Учитель и его ученики
Разработанная Крымовым теория тональной живописи интересна не только как важное обоснование живописного процесса. Она была необходима в занятиях Николая Петровича со студентами. За свою жизнь художник несколько раз оказывался педагогом. Вскоре после октября 1917 года на Пречистенских рабочих курсах было организовано отделение ИЗО, которое пресса того времени назвала «Народной художественной академией». В 1920 году они превратились в Пречистенский практический институт с факультетом изобразительного искусства. Крымов работал там вместе с художниками Константином Коровиным, Николаем Ульяновым, скульптором Василием Ватагиным, искусствоведом Борисом Виппером. Но вскоре этот институт перестал существовать. В 1920-1922 годах Крымов преподавал во Вхутемасе, но самой плодотворной оказалась работа в Изотехникуме памяти 1905 года (1934-1936). И хотя тяжелая болезнь прервала эту деятельность, его ученики на всю жизнь сохранили не просто теплое отношение к маститому живописцу, но вспоминали его занятия с искренним воодушевлением.
У мельницы. 1927
Государственная Третьяковская галерея, Москва
Зима. Крыши. 1934
Частное собрание, Москва
Многие из учеников запомнили тот день, когда к ним впервые пришел новый преподаватель. Это был 4-й курс, и студенты уже писали двухфигурные постановки и обнаженную модель. Осмотрев их работы, Николай Петрович заметил: «Писать вы не умеете. Все надо начинать сначала», и предложил «молодым дарованиям» написать натюрморт, который еще следовало построить. К следующему занятию студенты по просьбе Крымова сбили из фанеры небольшую ширмочку-гармошку высотой 80 сантиметров со створками шириной около 15 сантиметров. Потом Николай Петрович покрасил створки разными цветами и поставил ширмочку на стол в глубине мастерской так, что створки теплых цветов освещались дневным светом из окон, а створки холодных - электрической лампочкой. «Получилась интересная, нарядная штука, которую можно было написать, только верно взяв цвет и тон», - вспоминал Юрий Ку- гач. В процессе работы над этим заданием художники постигали много нового: для них было откровением, что белый цвет, освещенный лампой, равнялся по тону желтому, на который падал свет из окна.
После этого мэтр поставил перед учениками другое «простое задание» - белый куб, но одна его сторона была выкрашена черной краской и сильно освещена электрической лампой. «Нам предлагается написать так, чтобы выразить, что освещенная черная плоскость светлее, чем белая теневая. Все поняли, что перед нами начинает открываться одна из тайн живописи», - вспоминал другой ученик Крымова.

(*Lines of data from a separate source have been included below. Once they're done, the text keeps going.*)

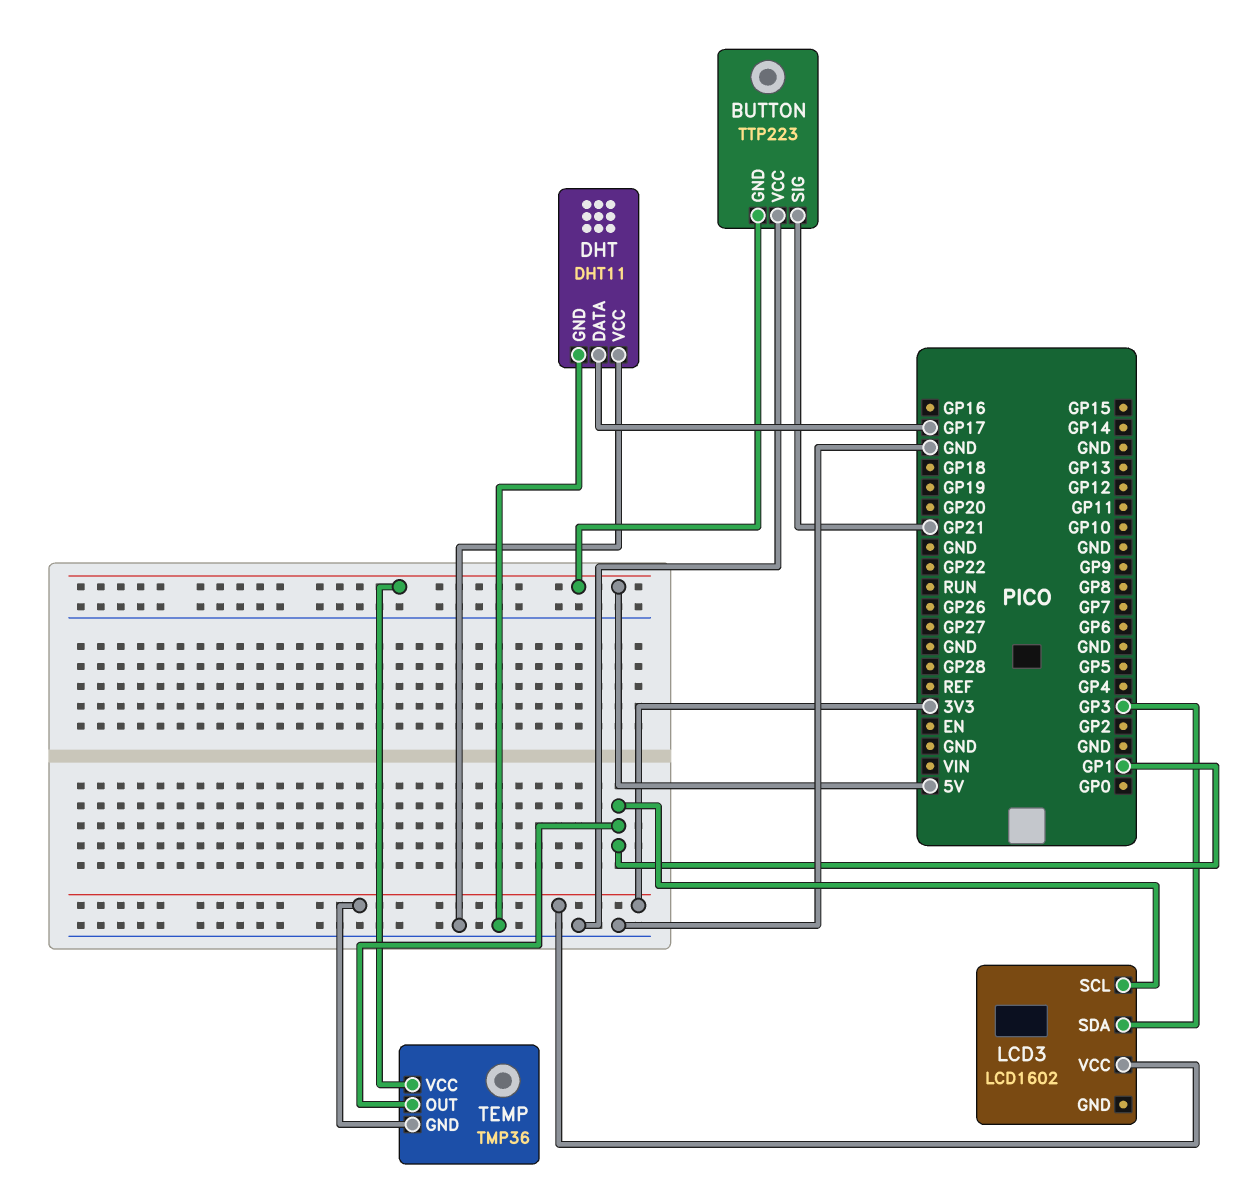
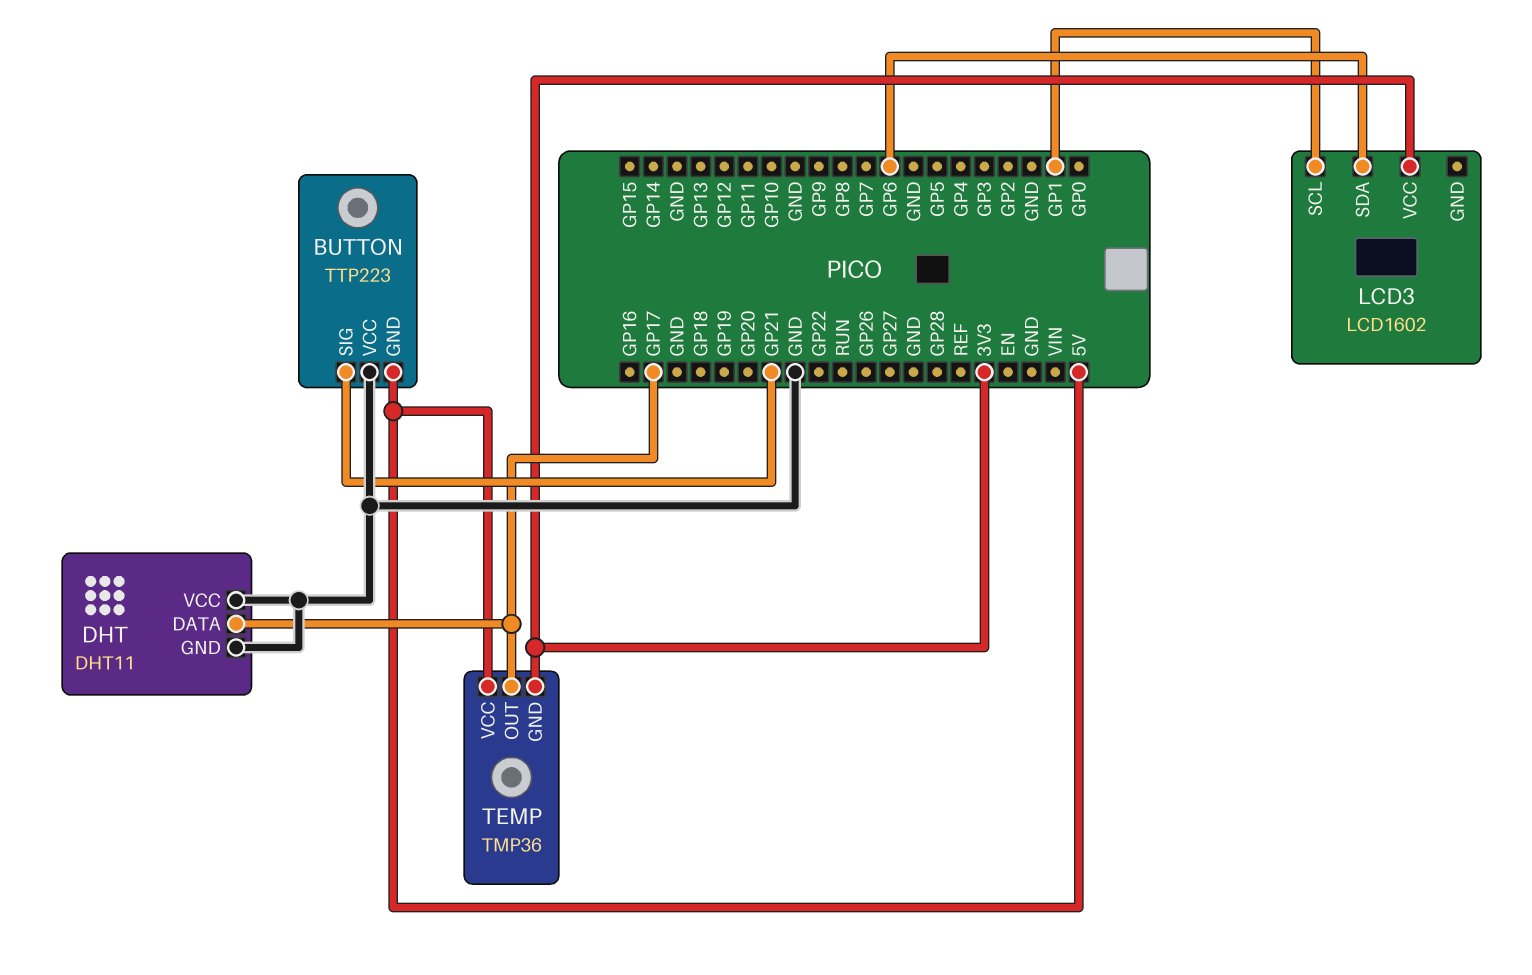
LCD3 pin SDA: GP3 -> GP6
TEMP pin OUT: GP1 -> GP17

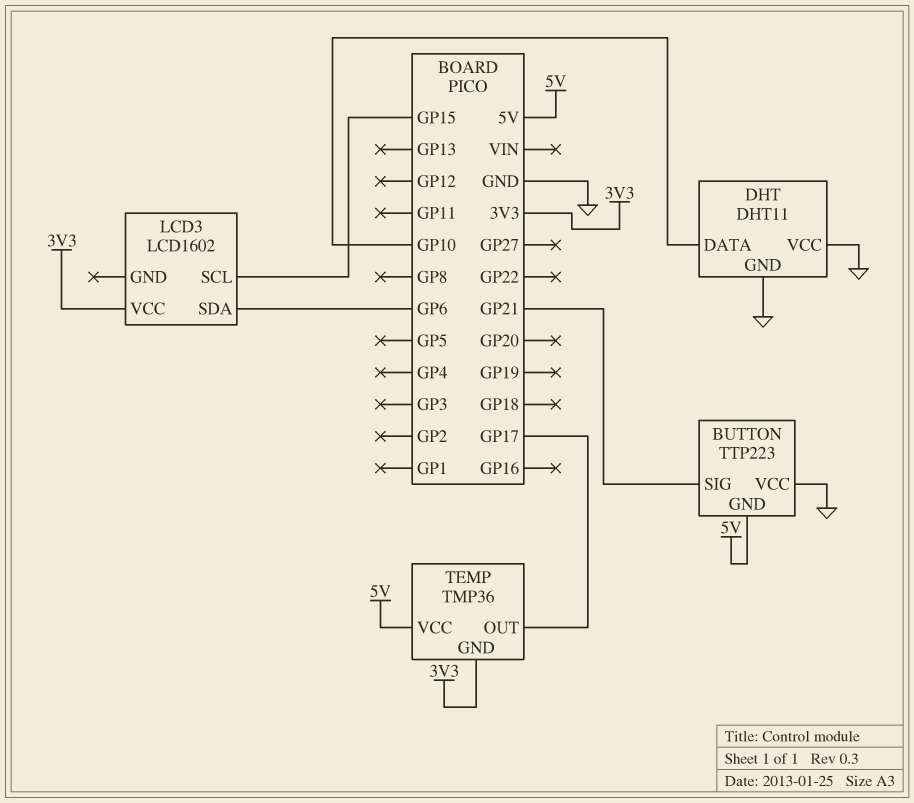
DHT pin DATA: GP17 -> GP10
LCD3 pin SCL: GP1 -> GP15

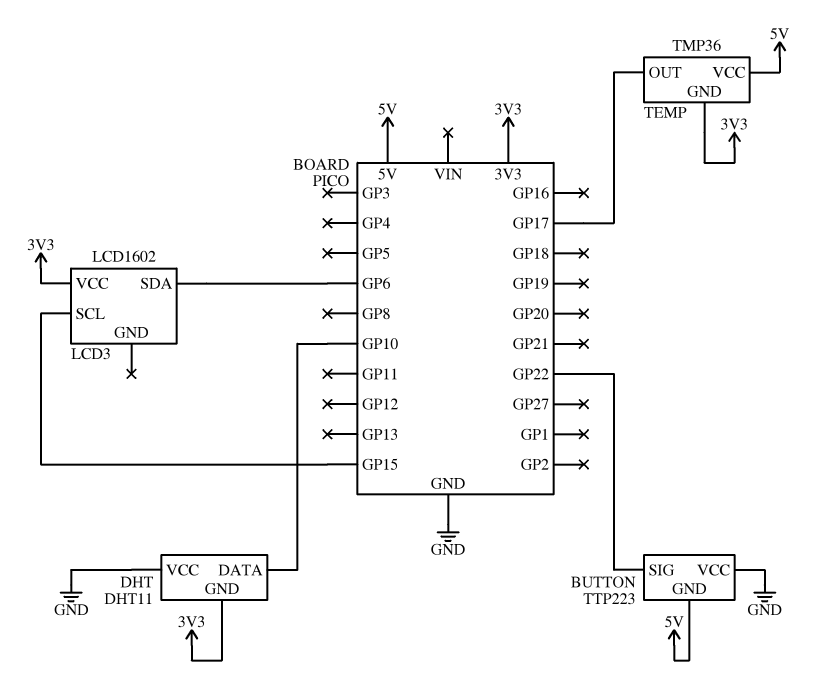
BUTTON pin SIG: GP21 -> GP22
DHT pin GND: GND -> 3V3

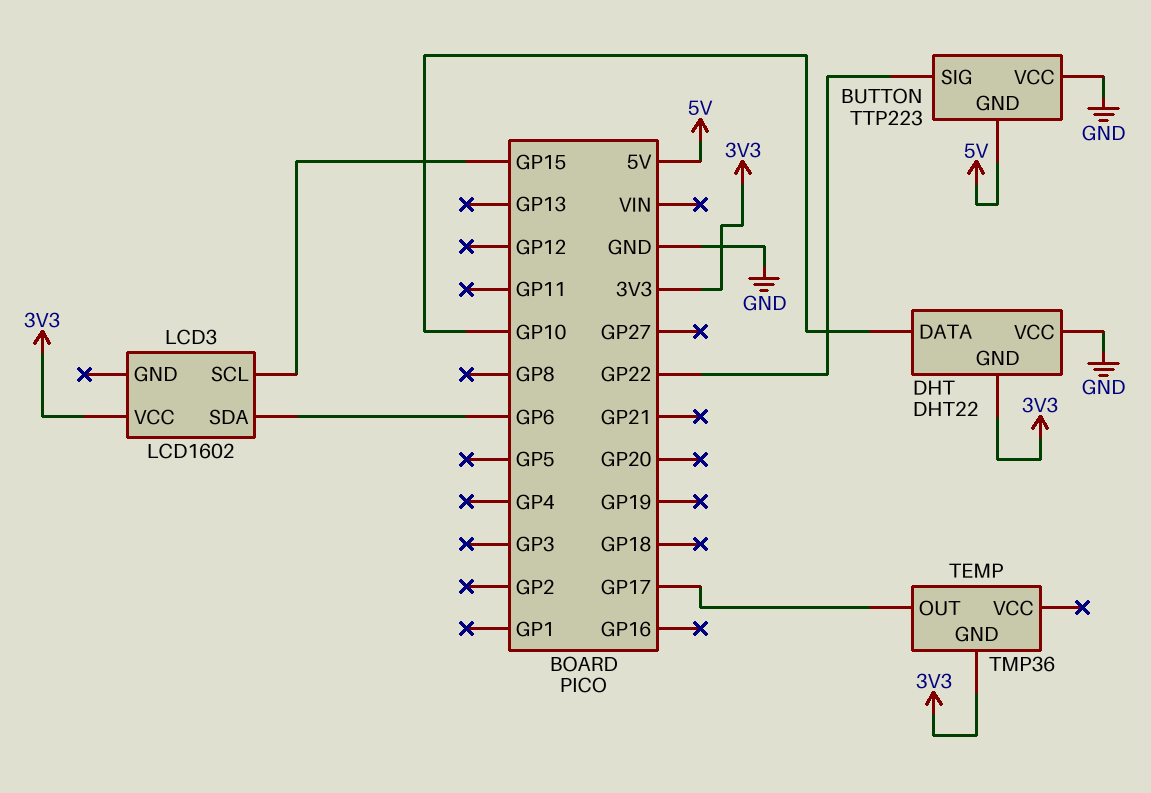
DHT: DHT11 -> DHT22
TEMP pin VCC: 5V -> none

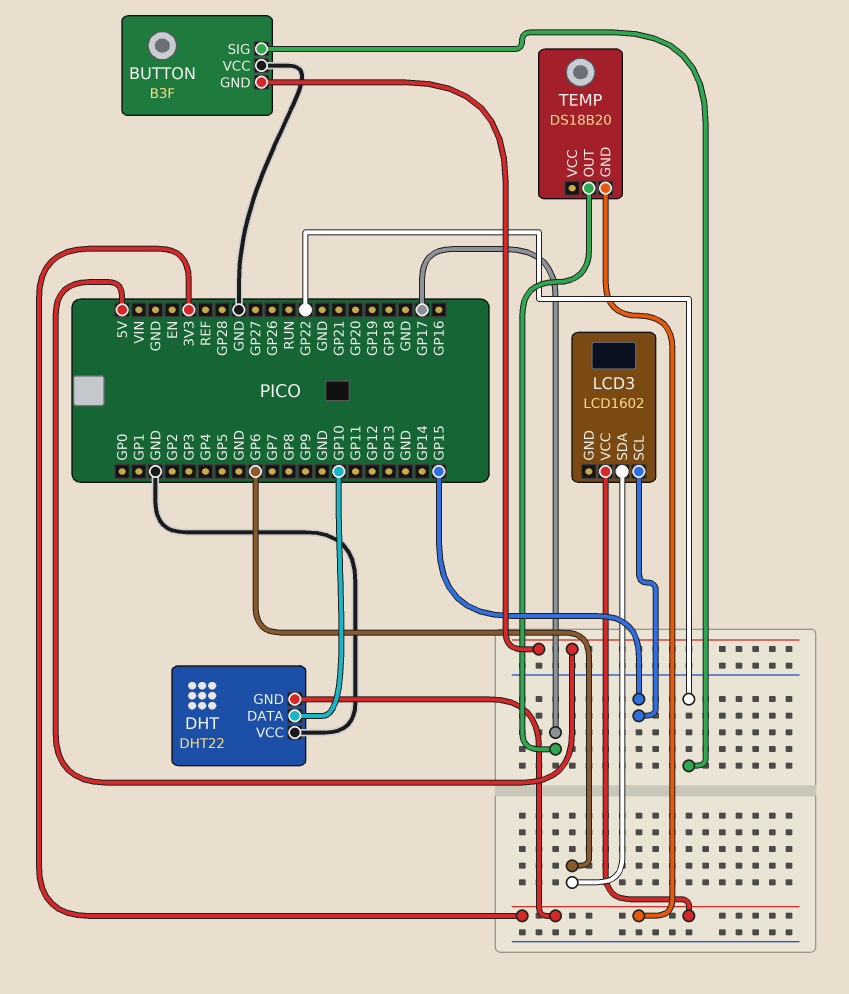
BUTTON: TTP223 -> B3F
TEMP: TMP36 -> DS18B20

А еще от студентов требовалось написать кусок смятой бумаги. Оказалось, что верно изобразить этот неожиданный по форме предмет труднее,чем гипсовую голову.
В мастерской, где работали студенты, над входной дверью было прорублено окно для освещения темного коридора. Однажды Николай Петрович поставил на подоконник этого окна натюрморт вроде шар- деновских Атрибутов искусства. С одной стороны он освещался дневным светом из окон мастерской, а с другой - из коридора - слабой электрической лампочкой. Постановка получилась очень красивой и сложной по цвету. Особенно хорош был рулон белой бумаги, невероятно трудный для воспроизведения.
Крымов предпочитал важные живописные проблемы подтверждать личным опытом: «Раз я в какой-то своей работе долго возился с белым цветом. Белая краска есть, а белого цвета не получается. Ведь краска- то - это еще не цвет! И вот, представьте, взял я листочек белой бумаги и пошел в Третьяковскую галерею. Подошел к какому-то репинскому портрету с белыми манжетами, приложил к ним белый листочек, а манжеты-то, оказывается, темно-серые!» Но, увы, чужой опыт, даже если это опыт такого известного живописца, как Крымов, не сразу воспринимался учениками. Федор Решетников не был студентом Крымова, но ему были дороги все замечания Николая Петровича. При этом он с большим огорчением смотрел на то, как Крымов исправляет его этюд: маэстро «намешал» какой- то мутно-серый цвет и стал записывать белую рубашку на картине Решетникова. «Но когда от белого ничего не осталось, я увидел неожиданное преображение: небо стало светиться, а рубаха, хоть и стала темнее, но казалась по цвету белее, чем была, и цвет, который вначале казался грязным, приобрел невероятную звучность», - рассказывал Решетников.